We seem to be on a planet with a vast array of other living animals and plants. Of course – I could be dreaming it!

Over billions of years organic molecules accumulated in the seas and joined together. The building blocks of protein, ribonucleic acid, carbohydrates and lipids bonded together and the first organism came into being.

From that first simple organism, through a series of evolutionary steps, all life evolved.

As a biologist I can appreciate the chemistry involved and the way these steps might have occurred. I can see why people find it incredible to understand. It is remarkable, stupendous and amazingly unlikely.

Yet it happened.
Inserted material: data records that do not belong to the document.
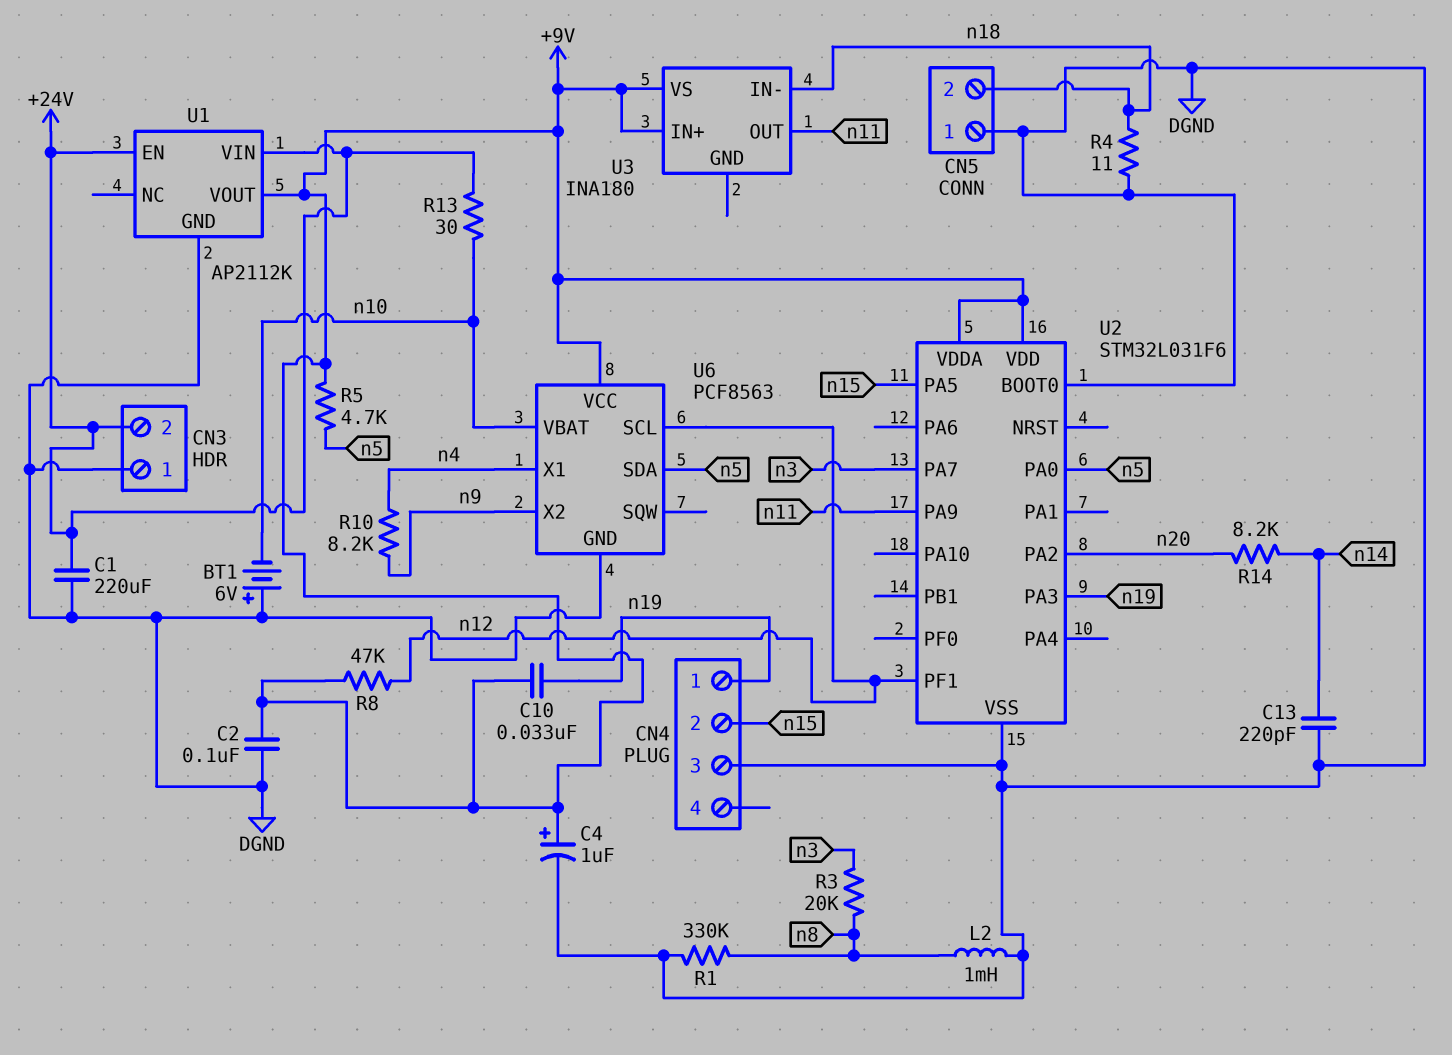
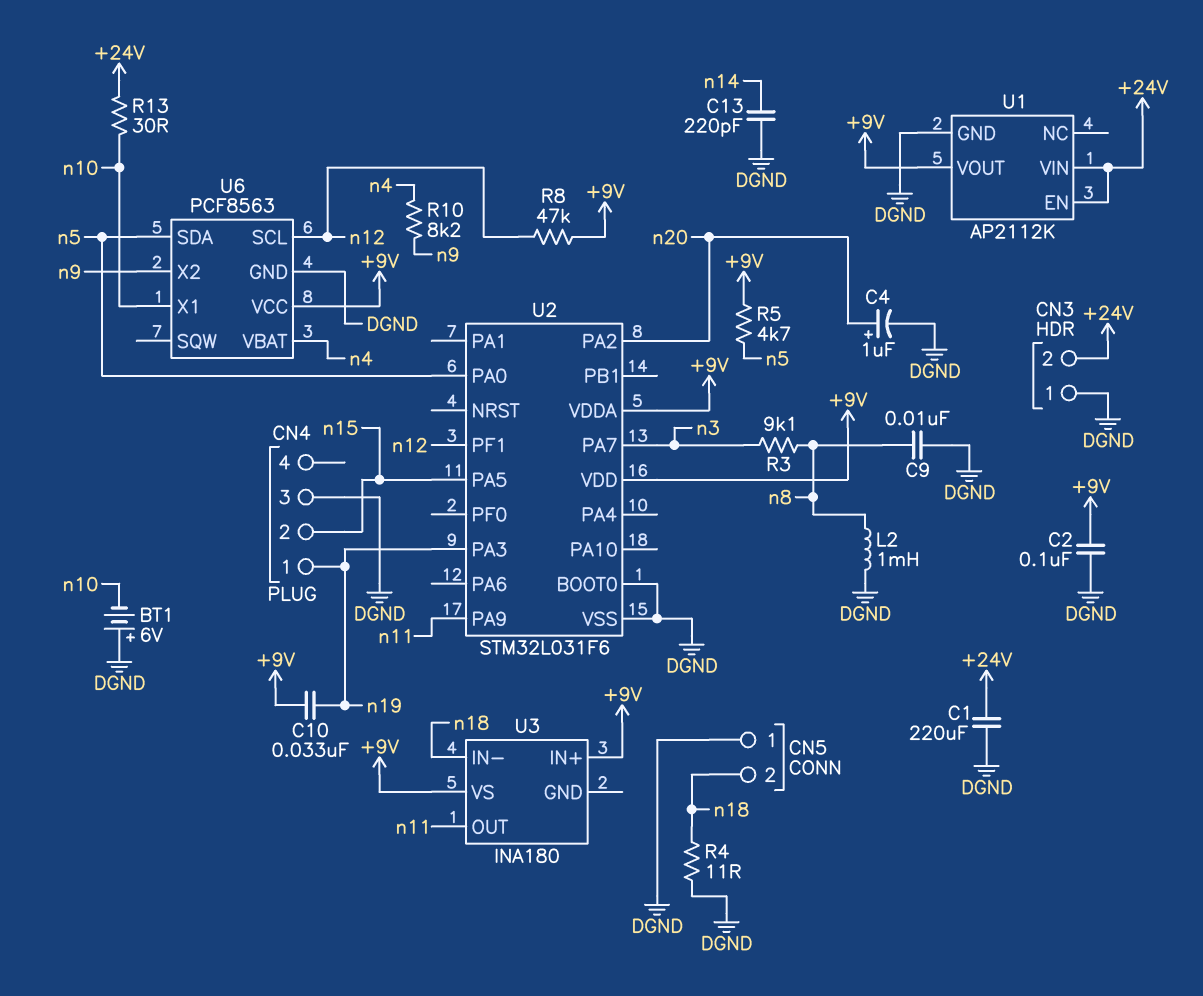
C4: 1uF (plus +9V, minus DGND) -> 1uF (plus n20, minus DGND)
C9: none -> 10nF (DGND, n8)
R1: 330k (DGND, n8) -> none
R3: 20k (n3, n8) -> 9.1k (n3, n8)
R14: 8.2k (n14, n20) -> none
U6 pin VBAT: n10 -> n4
U6 pin X1: n4 -> n10

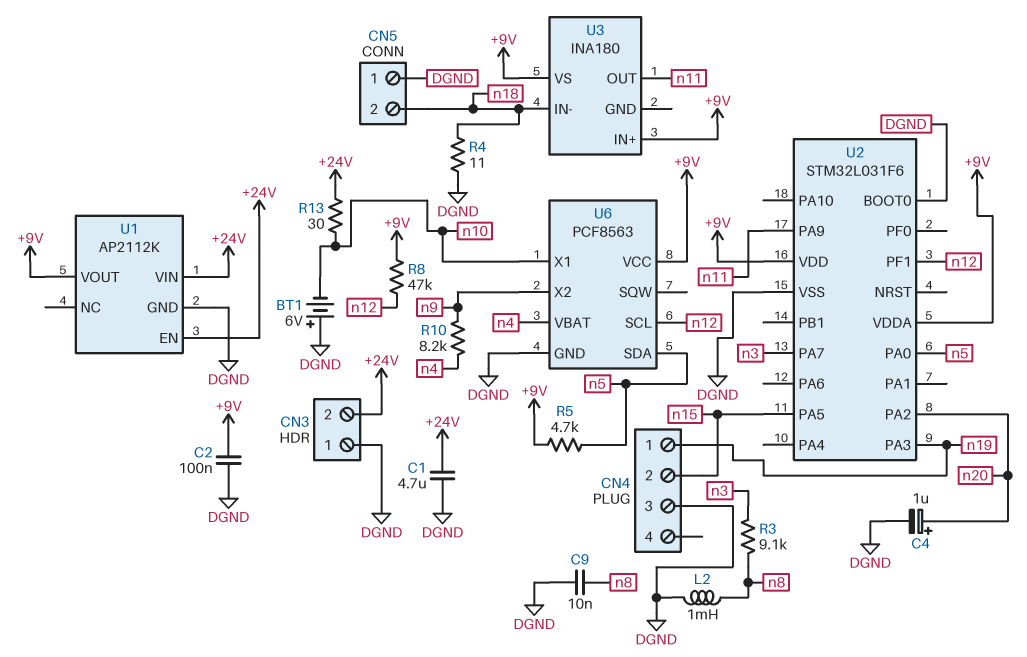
C1: 220uF (+24V, DGND) -> 4.7uF (+24V, DGND)
C10: 33nF (+9V, n19) -> none
C13: 220pF (DGND, n14) -> none

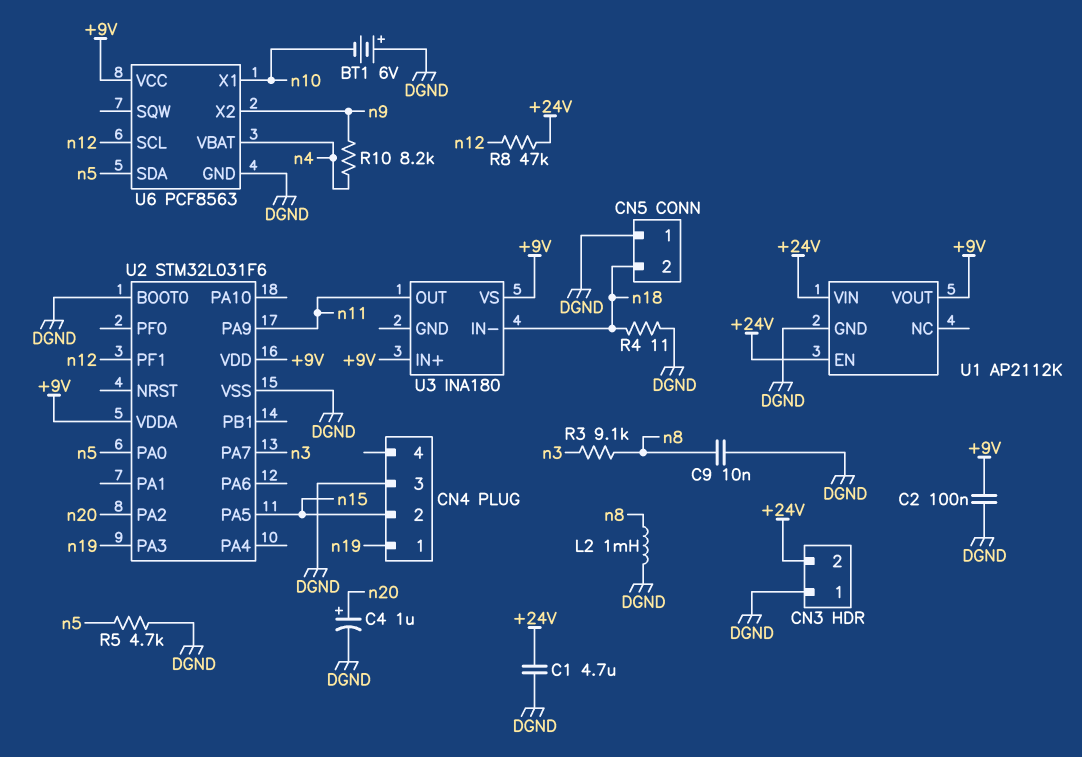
R5: 4.7k (+9V, n5) -> 4.7k (DGND, n5)
R8: 47k (+9V, n12) -> 47k (+24V, n12)
R13: 30 (+24V, n10) -> none

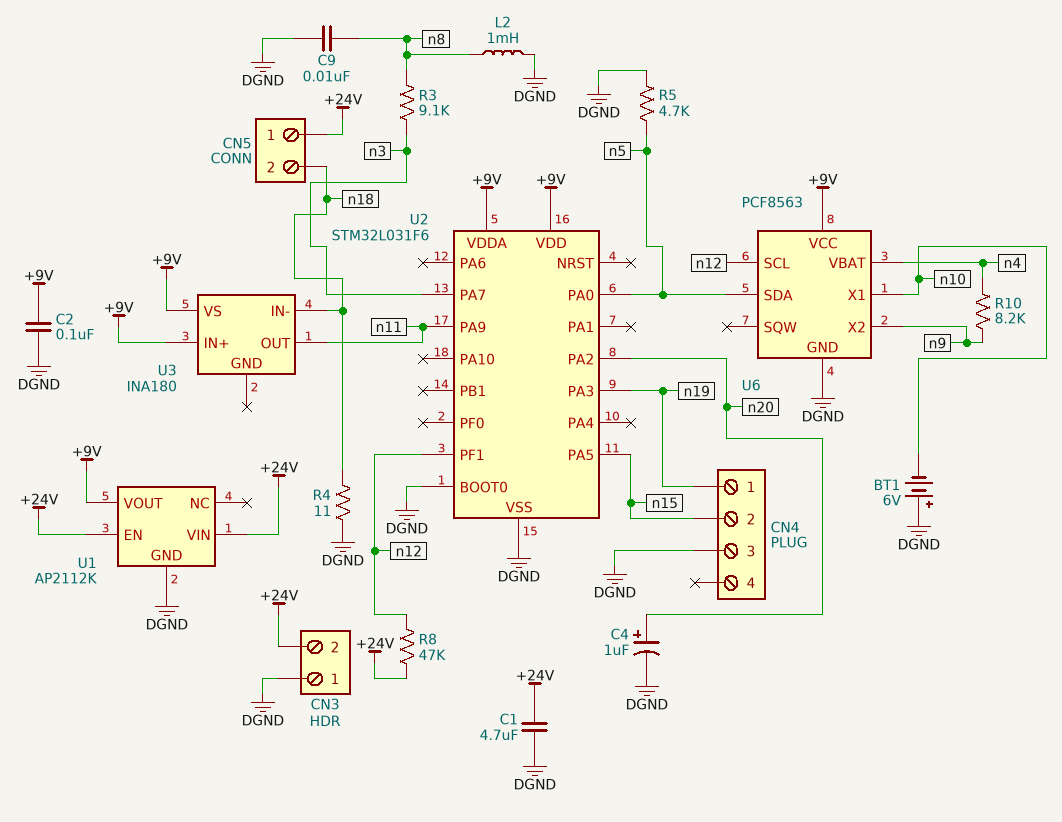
CN5 pin 1: DGND -> +24V

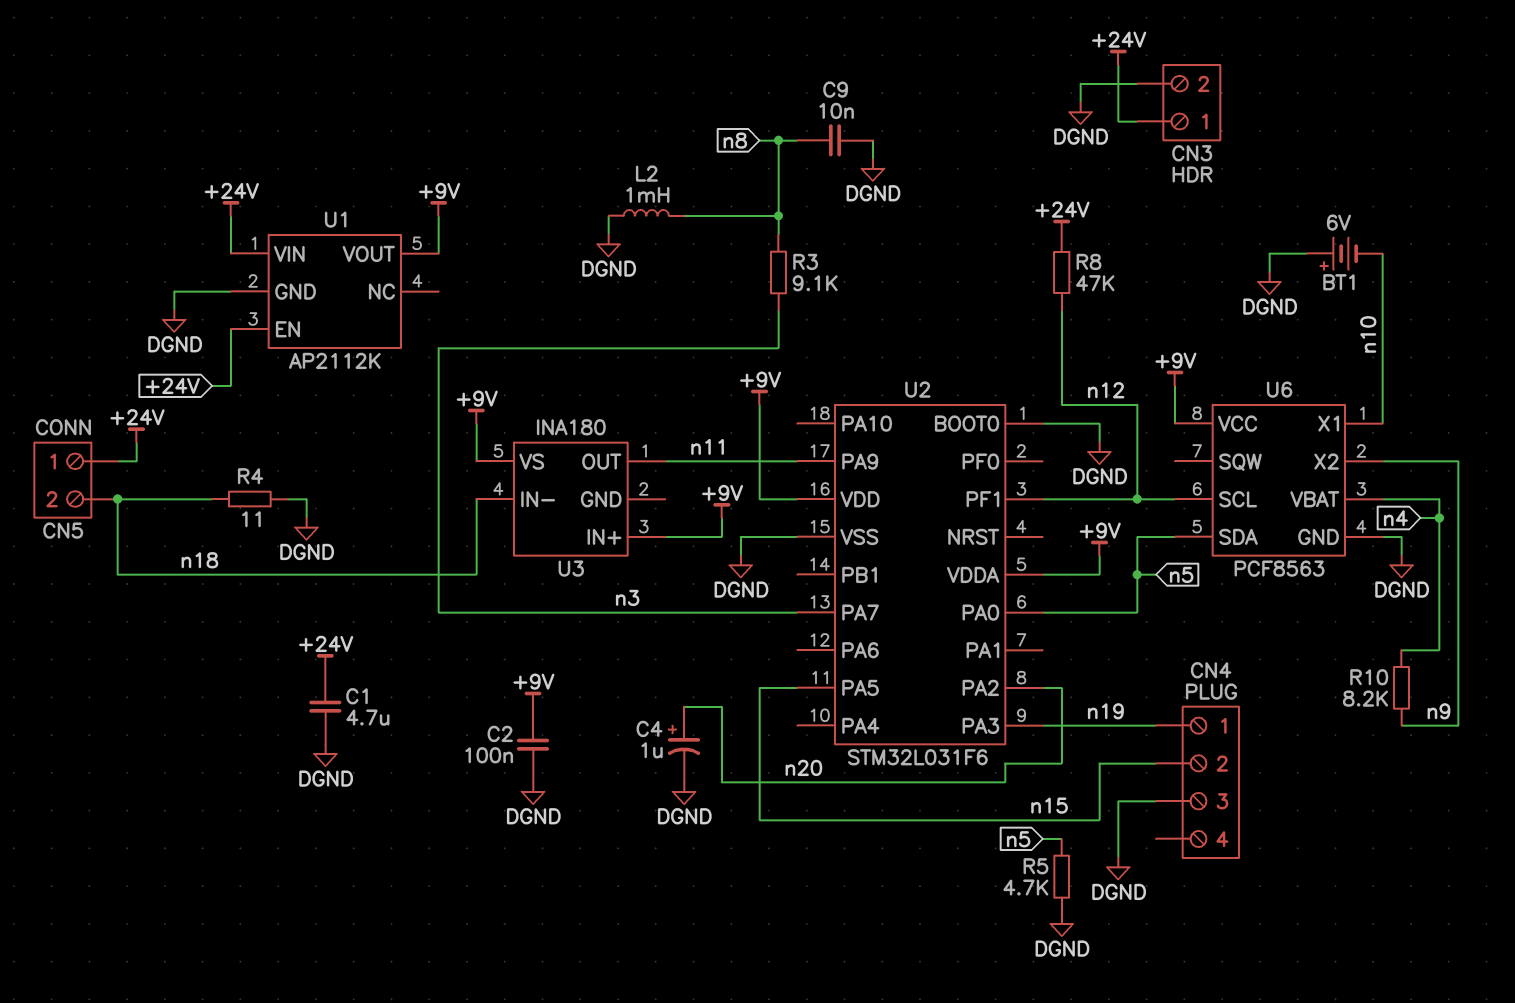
CN3 pin 1: DGND -> +24V
CN3 pin 2: +24V -> DGND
Somehow it happened.

Given billions of years and the infinity of space I believe anything that is possible to happen will happen.

Yet the creation of life is stupendous.

Given more stars and planets than we can conceive it seems likely that it will have happened elsewhere too. If there are enough monkeys with enough keyboards sooner or later they will produce the complete works of Shakespeare. But that does not make it any the less wonderful.

The cop out is once again to put in a deity and put the mystery one step removed. Presumably the deity is alive? So life started somewhere before?

Life is awesome. It’s complexity is majestic.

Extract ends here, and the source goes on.